"Ho pensato che quella fosse la fine per me".

Un racconto intenso, seguito in diretta da oltre 150mila persone, quello fatto dalla deputata democratica americana Alexandra Ocasio-Cortez, che con i suoi follower ha ripercorso i concitati momenti dell'assalto dei sostenitori di Donald Trump a Capitol Hill. Un momento di grande angoscia che le ha riportato alla mente un'aggressione sessuale che ha subito in passato.

Quel giorno, ha spiegato, quando ha capito cosa stava accadendo si è nascosta nel bagno del suo ufficio mentre un uomo prendeva a pugni la porta urlando: "Lei dov'è? Lei dov'è?". Quello sconosciuto stava cercando proprio lei.

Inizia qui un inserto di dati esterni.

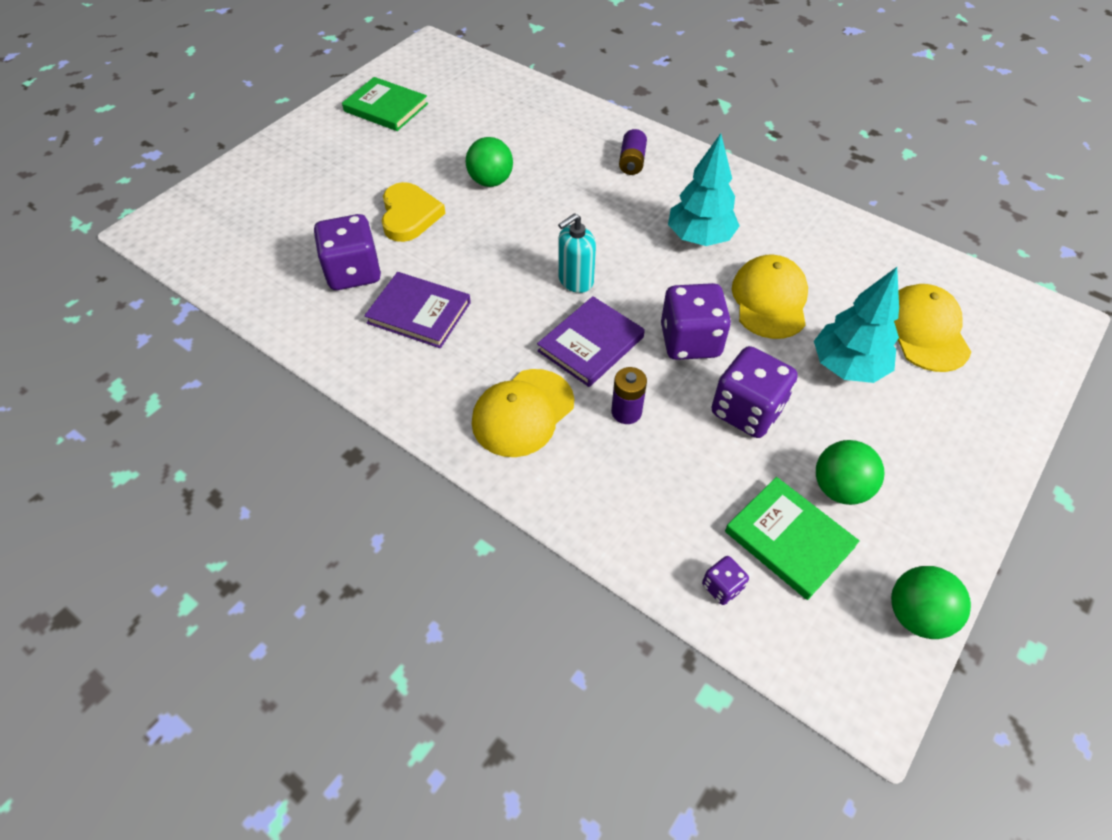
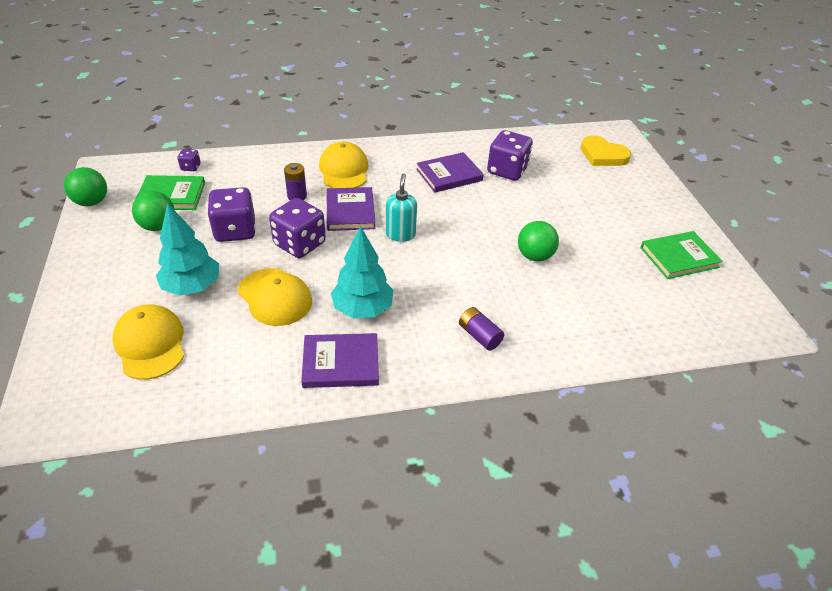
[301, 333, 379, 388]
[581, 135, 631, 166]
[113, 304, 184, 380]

"Ho pensato che quella fosse la fine per me, che sarei morta", confessa la politica 31enne rivelando di essere stata vittima in passato di molestie sessuali e di come quel trauma ha condizionato la percezione dell'assalto al Campidoglio.

"Mi sono subito resa conto che non sarei dovuta entrare in bagno. Avrei dovuto chiudermi nell'armadio. Poi ho sentito che stavano cercando di entrare nel mio ufficio e ho capito che era troppo tardi", racconta in lacrime. Quando ha sentito le urla "ho pensato che tutto fosse finito, ho pensato che sarei morta". Poi ha provato a guardare dalla porta socchiusa e ha visto un uomo bianco con un berretto nero in testa e lo ha sentito urlare di nuovo.

"Non sono mai stata così silenziosa in tutta la mia vita". L'incubo è finito quando ha sentito un agente che le dava il via libera per uscire dal bagno e lei e il suo staff hanno potuto lasciare il Congresso.